期刊名称:Proceedings of the National Academy of Sciences
印刷版ISSN:0027-8424
电子版ISSN:1091-6490
出版年度:2011
卷号:108
期号:8
页码:3228-3233
DOI:10.1073/pnas.1015953108
语种:English
出版社:The National Academy of Sciences of the United States of America
摘要:Despite some appealing similarities of protein synthesis across all phyla of life, the final phase of mRNA translation has yet to be captured. Here, we reveal the ancestral role and mechanistic principles of the newly identified twin-ATPase ABCE1 in ribosome recycling. We demonstrate that the unique iron-sulfur cluster domain and an ATP-dependent conformational switch of ABCE1 are essential both for ribosome binding and recycling.

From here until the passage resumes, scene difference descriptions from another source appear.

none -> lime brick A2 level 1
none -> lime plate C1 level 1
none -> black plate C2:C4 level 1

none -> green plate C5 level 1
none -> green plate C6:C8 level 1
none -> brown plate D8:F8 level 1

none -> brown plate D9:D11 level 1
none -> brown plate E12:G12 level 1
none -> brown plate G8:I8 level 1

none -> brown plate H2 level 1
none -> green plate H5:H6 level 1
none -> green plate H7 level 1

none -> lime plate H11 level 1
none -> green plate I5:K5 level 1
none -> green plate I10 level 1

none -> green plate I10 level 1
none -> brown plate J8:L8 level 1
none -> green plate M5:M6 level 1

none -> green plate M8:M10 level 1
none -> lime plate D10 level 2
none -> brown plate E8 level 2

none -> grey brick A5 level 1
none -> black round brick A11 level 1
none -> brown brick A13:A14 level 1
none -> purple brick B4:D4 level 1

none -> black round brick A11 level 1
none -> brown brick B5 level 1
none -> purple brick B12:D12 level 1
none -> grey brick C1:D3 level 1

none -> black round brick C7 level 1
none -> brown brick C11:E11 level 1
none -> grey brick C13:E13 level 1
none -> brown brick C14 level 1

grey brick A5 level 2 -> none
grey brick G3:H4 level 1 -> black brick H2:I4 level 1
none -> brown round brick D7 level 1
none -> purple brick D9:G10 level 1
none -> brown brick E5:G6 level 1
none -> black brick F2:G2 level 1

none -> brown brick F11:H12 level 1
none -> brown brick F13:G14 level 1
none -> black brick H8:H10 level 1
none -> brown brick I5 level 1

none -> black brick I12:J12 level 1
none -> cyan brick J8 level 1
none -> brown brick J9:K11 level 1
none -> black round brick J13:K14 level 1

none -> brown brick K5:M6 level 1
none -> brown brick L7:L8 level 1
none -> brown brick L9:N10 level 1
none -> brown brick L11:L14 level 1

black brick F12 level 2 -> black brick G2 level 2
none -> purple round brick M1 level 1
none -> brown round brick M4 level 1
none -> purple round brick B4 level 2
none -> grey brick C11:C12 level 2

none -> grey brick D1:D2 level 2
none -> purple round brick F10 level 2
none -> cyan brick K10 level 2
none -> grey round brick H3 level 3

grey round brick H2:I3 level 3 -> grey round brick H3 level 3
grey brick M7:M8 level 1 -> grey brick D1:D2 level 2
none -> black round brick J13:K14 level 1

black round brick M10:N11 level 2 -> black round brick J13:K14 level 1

By direct (1:1) interaction, the peptide release factor aRF1 is shown to synergistically promote ABCE1 function in posttermination ribosome recycling. Upon ATP binding, ABCE1 undergoes a conformational switch from an open to a closed ATP-occluded state, which drives ribosome dissociation as well as the disengagement of aRF1. ATP hydrolysis is not required for a single round of ribosome splitting but for ABCE1 release from the 30S subunit to reenter a new cycle. These results provide a mechanistic understanding of final phases in mRNA translation.